In questa prospettiva la cosa più urgente è di superare alcune false “alternative” che, in forma più o meno consapevole, ostacolano l’azione evangelizzatrice. Si tratta di superare l’alternativa tra “promozione umana” e “salvezza integrale”; tra “testimonianza” e “annuncio”; tra “identità” e “dialogo”.
La “carità” si offre come quell’elemento capace
di instaurare quella “circolarità ermeneutica e operativa” che permette
di superare l’alternativa. Infatti, se da un lato non è possibile
annunciare il vangelo della carità se non testimoniandolo e
incarnandolo; dall’altro ogni testimonianza e incarnazione del vangelo
della carità deve recare in sé la “linfa” teologale (trinitaria)
dell’autentica e integrale agape cristiana “narrata” nell’annuncio e
celebrata nei sacramenti.
b. Diakonia come azione ecclesiale
Questa diaconia della carità verso il
bisognoso, non è affare solo di singoli, ma è un ministero soprattutto
della comunità ecclesiale nella sua interezza ( non certo in polemica o
in antitesi con le istituzioni pubbliche).

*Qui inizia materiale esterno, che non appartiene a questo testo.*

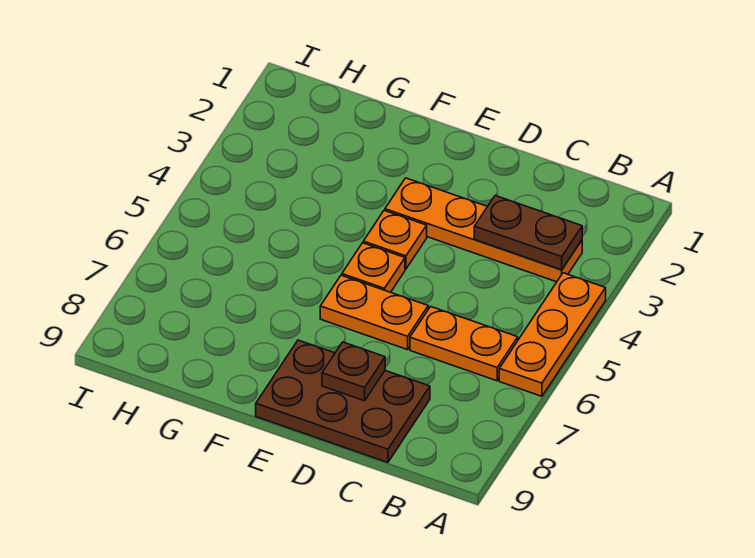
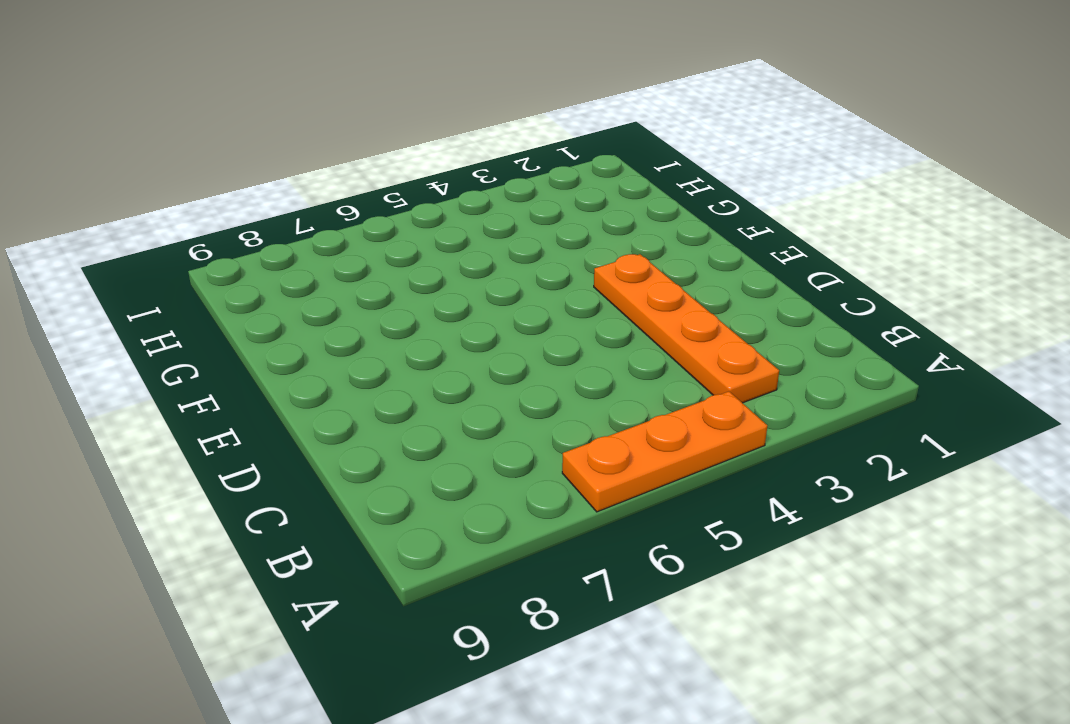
none -> orange plate B6:C6 level 1
none -> brown plate C8:E9 level 1

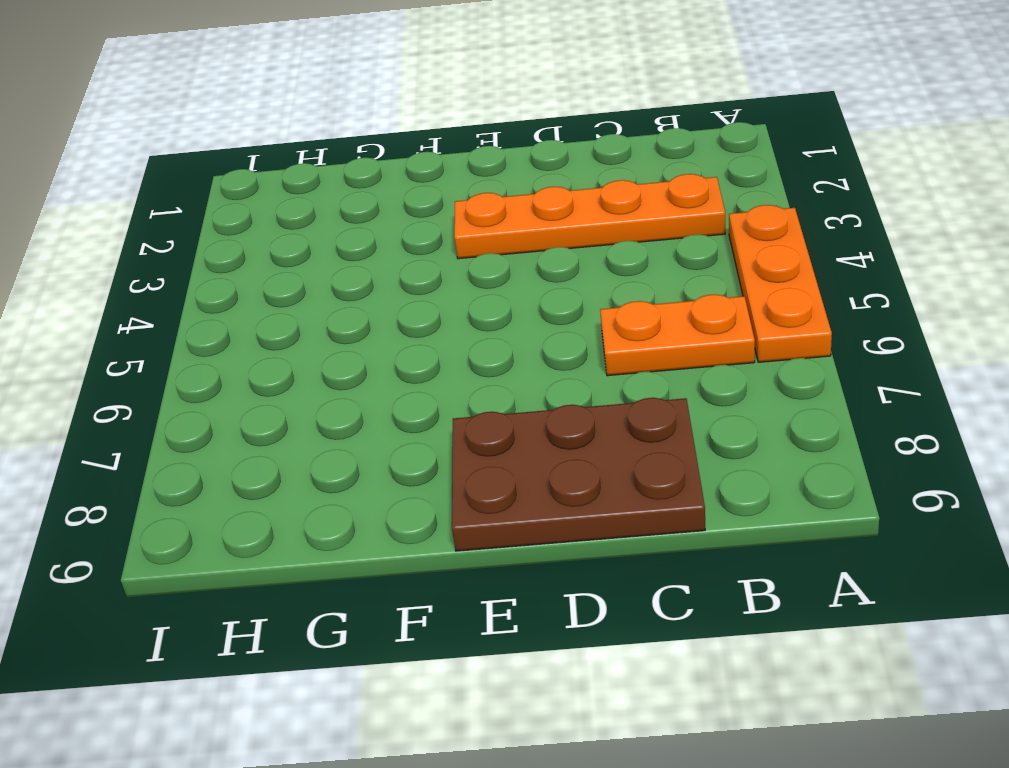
none -> orange plate D6:E6 level 1
none -> orange plate E4 level 1

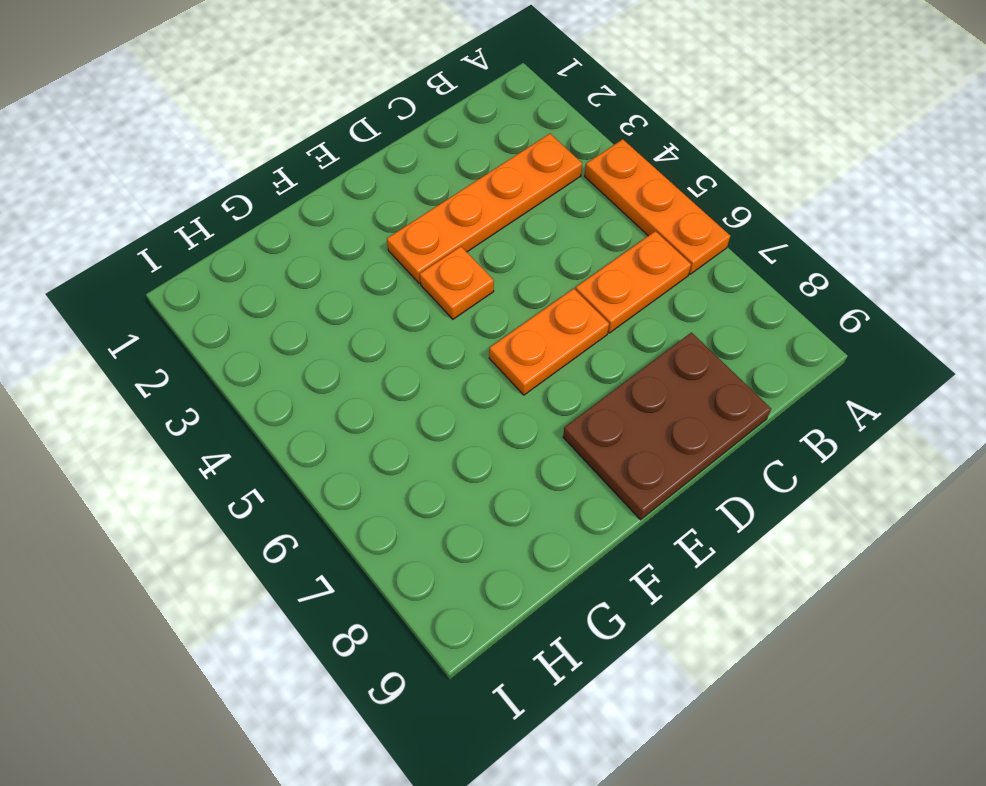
none -> orange plate E5 level 1
none -> brown plate B3:C3 level 2

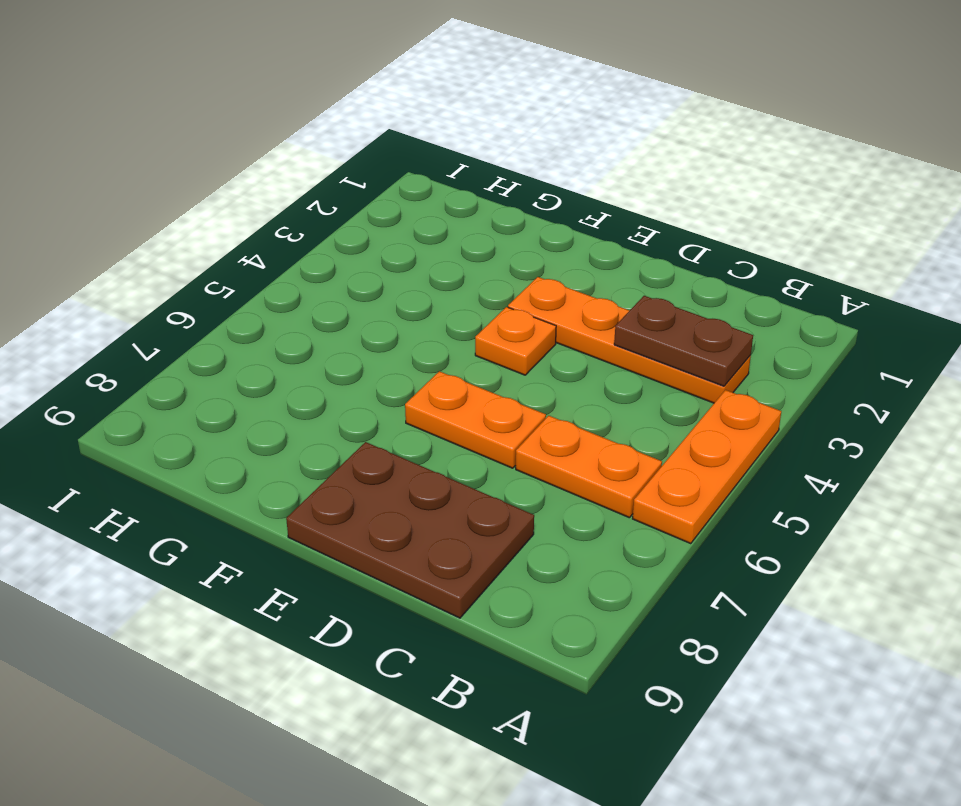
none -> orange plate E5 level 1
none -> brown plate D8 level 2

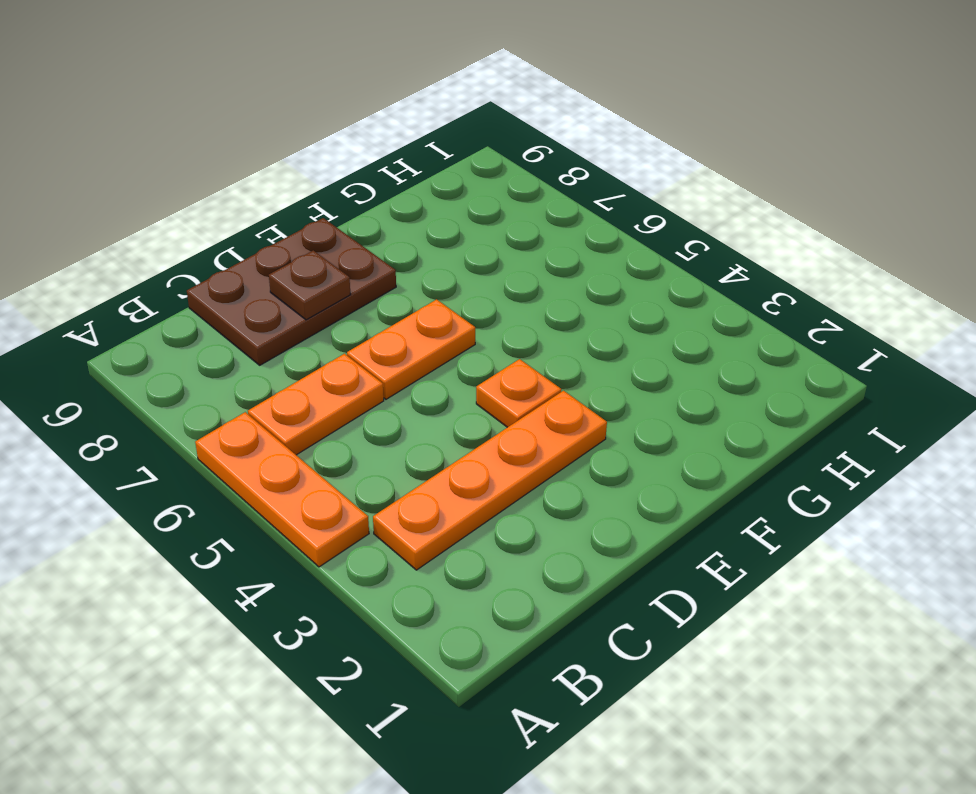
none -> orange plate E5 level 1
none -> brown plate B3:C3 level 2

E’ evidente che una tale osservazione chiama in
causa la qualità della vita delle comunità cristiane parrocchiali. In
questa prospettiva il problema da discutere è quello di cercare le forme
più efficaci che mediano l’azione caritativa.
Dire che il ministero della carità è un
ministero di tutta la Chiesa non vuol dire misconoscere nella Chiesa
l’esistenza di responsabilità diversificate. A questo proposito si
pongono due problemi concreti, tra loro strettamente collegati:
- Ci si chiede se per esercitare la carità sono necessari riconoscimenti ufficiali (ministeri riconosciuti);
- Se quindi la carità è delegabile a persone, gruppi, istituzioni nella Chiesa.
Circa i “ministeri”.
Nella comunità cristiana, in corrispondenza con le differenti funzioni
nella Chiesa, si danno “ministeri” diversi. Infatti, in una visione
ordinata, non è pensabile che nella comunità cristiana tutti facciano
tutto. Pertanto, in ordine al ministero della carità si può ritenere,
che se anche ci sono delle specifiche responsabilità, non si deve
dimenticare che, poiché esse si radicano tutte nella comune
responsabilità della Chiesa, non è necessaria alcun riconoscimento
ufficiale. La comune Eucarestia, nella quale si radicano tutti i servizi
della carità, impegna ciascuno a vivere la carità.
Quanto alla “delega“,
è un fatto che possiamo ritrovare lungo tutta la storia della Chiesa.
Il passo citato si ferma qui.